Empresas estatais estrangeiras, como a
francesa ADP (Aeroportos de Paris) ou a DNCS, que montará aqui os
submarinos comprados pelo Brasil à França, pertencem a consórcios
financiados com dinheiro público brasileiro. Essa é a mesma fonte dos
recursos que serão emprestados às multinacionais que vierem a participar
das concessões de aeroportos, de rodovias (com cinco anos de carência
para começar a pagar) e de ferrovias, incluindo o trem-bala Rio-São
Paulo.
A Caixa Econômica Federal, adquiriu, por
sete mil reais, em julho, pequena empresa de informática e depois nela
se associou minoritariamente à IBM. No mês seguinte, depois de
constituída a nova sociedade, agora controlada pelos norte-americanos,
com ela celebrou, sem licitação, contrato de mais de um bilhão e meio de
reais - operação que se encontra em investigação pelo TCU.
Qual é o lucro que o Estado brasileiro
leva, financiando, direta e indiretamente, a entrada de empresas
estrangeiras de capital privado e estatal em nosso território para, em
troca, em lugar de reinvestirem os seus lucros por aqui, continuarem
mandando tudo o que podem para fora?
EMPRÉSTIMOS LÁ FORA
Com a queda dos juros no exterior por
causa da crise e da recessão que assolam a Europa e o Japão, existe
liquidez bastante para que essas empresas busquem dinheiro lá fora para
bancar, pelo menos, a parte majoritária de seus investimentos no Brasil.
Os chineses, por exemplo, têm dinheiro
suficiente para financiar tudo o que fizerem no Brasil, sem tomar um
centavo com o BNDES. Usar o banco para aumentar o conteúdo nacional nos
projetos é inteligente. Mas, se estamos financiando empresas estatais
estrangeiras, por que não podemos financiar nossas próprias estatais,
não apenas para diminuir a sangria bilionária, em dólares, para o
exterior, mas também para regular o mercado e os serviços prestados à
população, como já ocorre com os bancos públicos no mercado financeiro?

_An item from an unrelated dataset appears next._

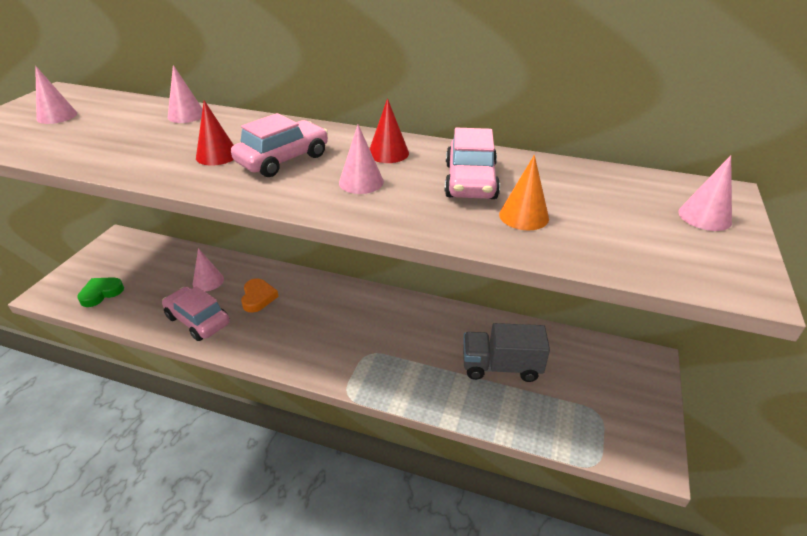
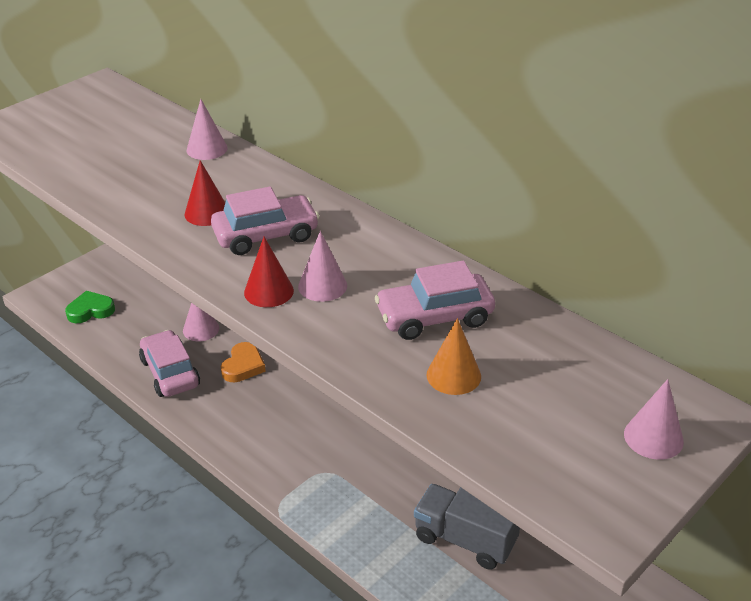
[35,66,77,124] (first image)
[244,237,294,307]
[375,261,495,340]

Não se trata de expulsar ou discriminar o
capital estrangeiro. Mas o bom sócio tem que trazer, ao menos, know-how
e dinheiro próprio. A China sempre tratou - até por uma questão
cultural - com superioridade quem quer investir lá dentro, e cresceu
quase dez por cento ao ano, nos últimos 20 anos, porque sempre entendeu
ser o mercado interno seu maior diferencial estratégico.
Aqui, continuamos financiando a entrada
de empresas estrangeiras com dinheiro público, dando-lhes terrenos de
graça, isentando-as de impostos, como se não fôssemos a sétima economia
do mundo.
O desenvolvimento nacional tem que estar
baseado no tripé capital estatal, capital privado nacional, e capital
estrangeiro. Nosso dinheiro, parco com relação aos desafios que
enfrentamos no contexto do crescimento da economia, deve ser
prioritariamente reservado para empresas de controle nacional, que, caso
sejam privadas, se comprometam a não se vender para a primeira
multinacional que aparecer na esquina. Quem vier de fora, que traga seu
próprio dinheiro, e o invista, preferivelmente, em novos negócios, que
possam expandir o número de empregos, a estrutura produtiva e aumentar a
parcela de recursos disponíveis para o investimento.